Daily protests are planned across Costa Rica through Saturday, September 29, as the indefinite nationwide general labor strike enters its third week. A major protest march is planned for the morning (local time) of Wednesday, September 26, in San José, with labor leaders anticipating hundreds of thousands of participants. Roadblocks, vehicle caravans, and marches are also planned in Cartago and Barranca (Puntarenas) for Wednesday. Further protests, roadblocks, heightened security presence, and transportation disruptions are all expected throughout the week across the country. Fuel shortages and disruptions of government services, including hospitals and health clinics, are possible. Clashes between security and protesters cannot be ruled out.
Other daily marches planned throughout the week include:
- Tuesday, September 25 - protest march in San José from La Merced Park to the Legislative Assembly, beginning at 09:00; protest near Fuente de la Hispanidad in San Pedro
- Wednesday, September 26 - Grand National March planned from 10:00, with demonstrators marching from the Leon Cortés statue in La Sabana to the Legislative Assembly
- Thursday, September 27 - "caravans" of slow-moving vehicles on major roads are expected throughout the country; protesters to meet in front of Legislative Assembly
- Friday, September 28 - March from San José Central Park to Plaza de la Democracía beginning at 16:00; regional protests expected
- Saturday, September 29 - demonstrators to gather in front of the homes of legislators; regional protests expected
A general labor strike began on September 10 to protest a proposed tax reform bill that is currently under debate in the Legislative Assembly. Costa Rica is experiencing its largest financial crisis in 40 years as deficits are set to rise to 7 percent of its GDP. President Carlos Alvarado, who came into office in April 2018, is attempting to pass a fiscal reform package through the Legislative Assembly that would replace a sales tax with a value-added tax to all services and eliminate tax exemptions, including on foodstuffs.

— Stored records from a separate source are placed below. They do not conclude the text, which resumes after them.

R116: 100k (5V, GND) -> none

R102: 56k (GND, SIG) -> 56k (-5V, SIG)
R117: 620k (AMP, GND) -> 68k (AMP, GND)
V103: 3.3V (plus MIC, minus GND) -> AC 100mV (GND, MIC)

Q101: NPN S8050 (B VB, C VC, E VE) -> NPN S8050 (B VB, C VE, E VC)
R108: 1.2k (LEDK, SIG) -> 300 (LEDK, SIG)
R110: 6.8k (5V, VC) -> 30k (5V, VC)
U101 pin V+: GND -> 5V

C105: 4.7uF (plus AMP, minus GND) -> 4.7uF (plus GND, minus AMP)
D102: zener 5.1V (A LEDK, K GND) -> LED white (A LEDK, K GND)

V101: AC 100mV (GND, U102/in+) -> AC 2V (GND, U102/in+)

Individuals in Costa Rica, particularly those in San José and in Limón, are advised to monitor developments to the situation, anticipate disruptions to transportation and government services, including hospitals, health clinics, and schools, avoid large public gatherings as a precaution, and never cross a roadblock without permission. Expect fuel shortages in areas most acutely affected by the strike and related protests.